I took a comparative religions course in college – many years ago – but I seem to remember that:

1) the Trinity was developed by and for Catholics (who were the only so-called Christians back then)

2) that the Trinity was in fact approved/ratified by the Council at Nicea around the 4th century

and further, that

3) one of the reasons that Protestantism split from Catholicism was that Protestants didn’t believe in a trinity, but only a one single god.

I know I’m simplifying a lot. But my point is that asking the question about ‘christianity’ is a real broad-spectrum question. Isn’t the real question how meaningful the Trinity is to Catholics?

JLeslie's avatar

I already learned something from this Q! I had no idea the trinity was only a Catholic thing, I thought it was all Christians. I have so much trouble understanding Christian beliefs. I find it all very interesting though, and important to know since the US is predominantly Christian.

Love_my_doggie's avatar

Can anyone explain who/what is the Holy Ghost?

The Father and Son and easy to comprehend. But, I’ve never understood the 3rd party of the Trinity, and how it figures into Christianity.

Please pretend you’re talking to a 6-year-old.

canidmajor's avatar

Raised Presbyterian here. Didn’t listen much, didn’t care, but the Holy Trinity was mentioned and sung about and invoked quite often, so it really wasn’t just a Catholic thing.

janbb's avatar

Since no practicing Christians are answering your question as yet, you might want to read a related discussion of this Q that you asked in 2011, LIP:

https://www.fluther.com/135191/do-christians-ever-pray-to-god-the-father-or-the-holy/

JLeslie's avatar

I sent the Q to KNOWITALL. She’ll know both the Catholic and Protestant answer to this I think.

smudges's avatar

It’s not just a Catholic thing.

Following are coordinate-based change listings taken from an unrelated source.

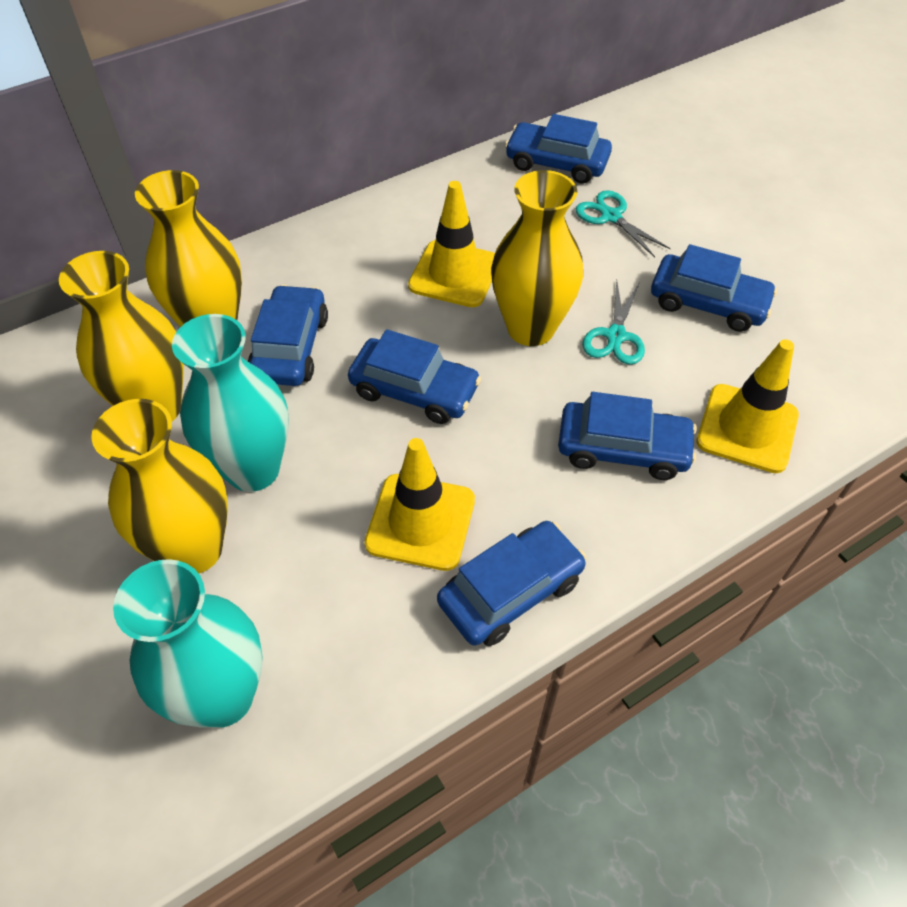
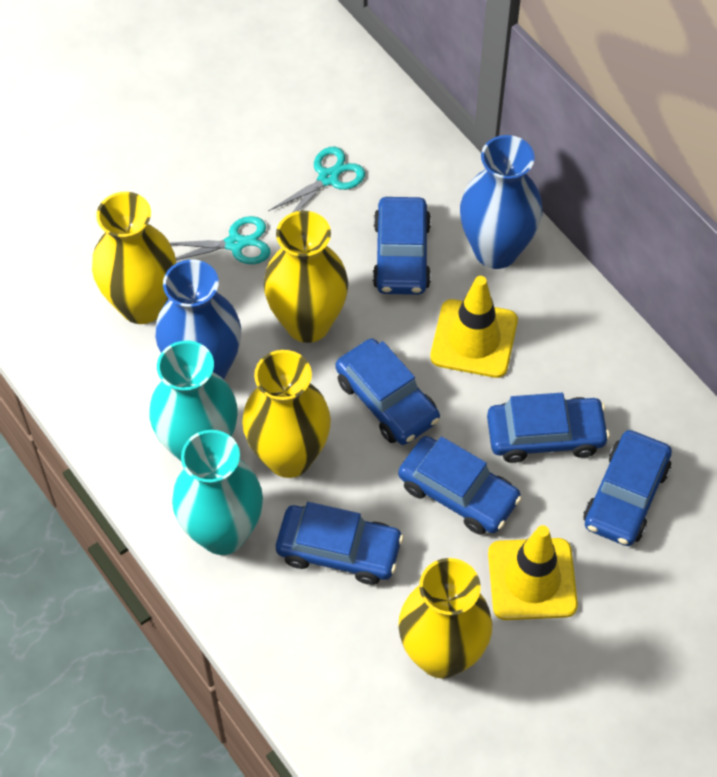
blue vase: 0 -> 2
yellow traffic cone: 3 -> 2

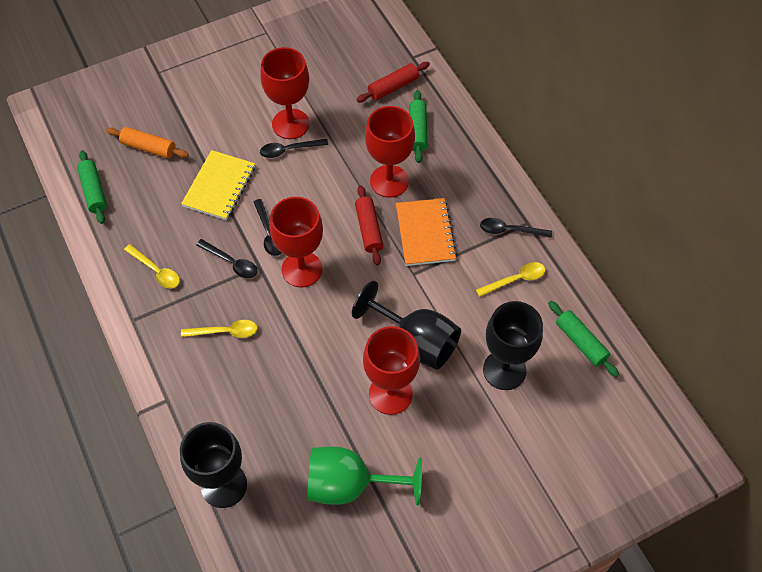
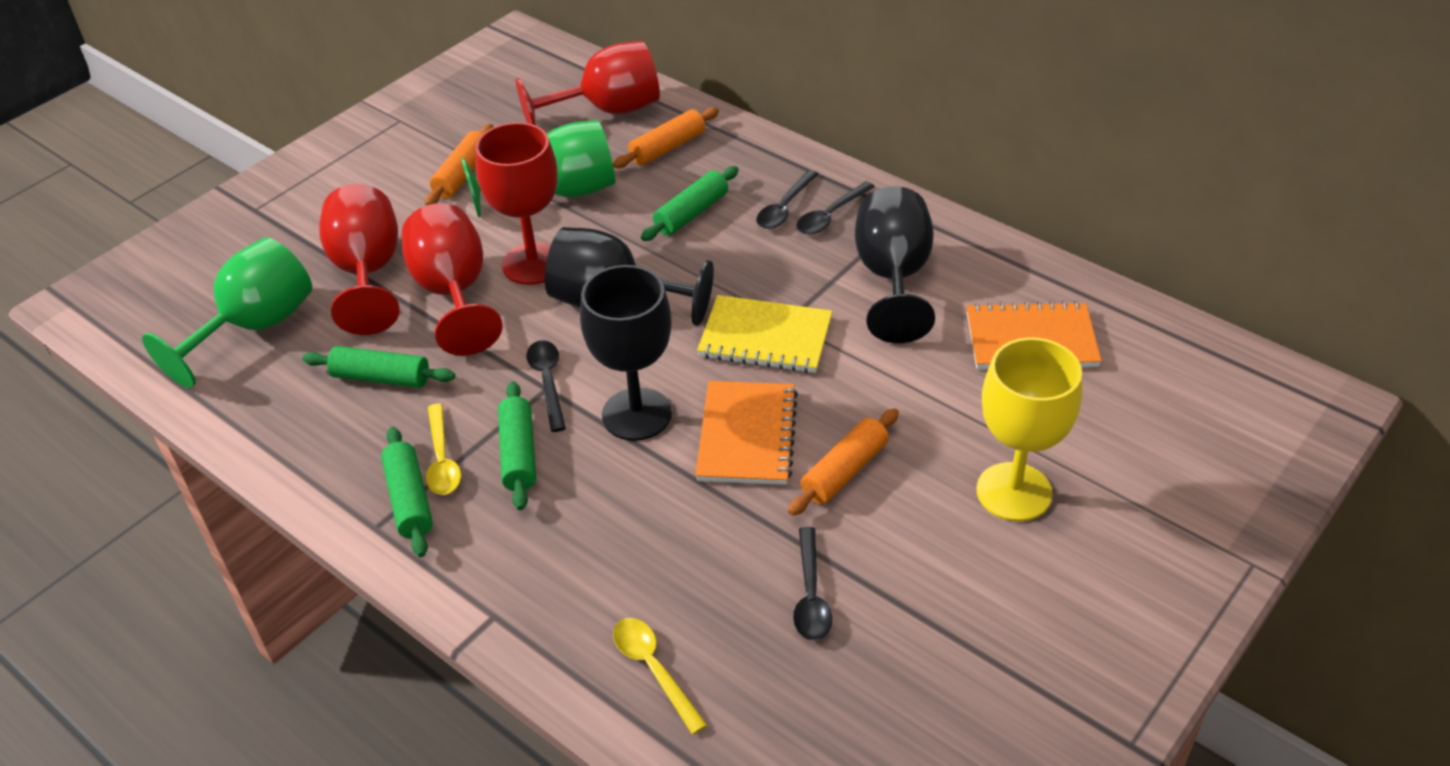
green goblet: 1 -> 2
green rolling pin: 3 -> 4
orange notebook: 1 -> 2
orange rolling pin: 1 -> 3
red rolling pin: 2 -> 0
yellow goblet: 0 -> 1
yellow spoon: 3 -> 2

I was raised Methodist and one thing I do remember is singing the Doxology, or part of it. This is the part we sang:

Praise God, from whom all blessings flow;
Praise Him, all creatures here below;
Praise Him above, ye heav’nly host;
Praise Father, Son, and Holy Ghost!
Ahhhmen

Among Christian traditions a doxology is typically an expression of praise sung to the Holy Trinity: the Father, the Son, and the Holy Spirit. It is common in high hymns for the final stanza to take the form of a doxology.”

https://en.wikipedia.org/wiki/Doxology

seawulf575's avatar

The Father, The Son, and the Holy Spirit is NOT something made up for the Catholics. The Catholic church didn’t start until hundreds of years after Jesus died. So let’s put that to rest.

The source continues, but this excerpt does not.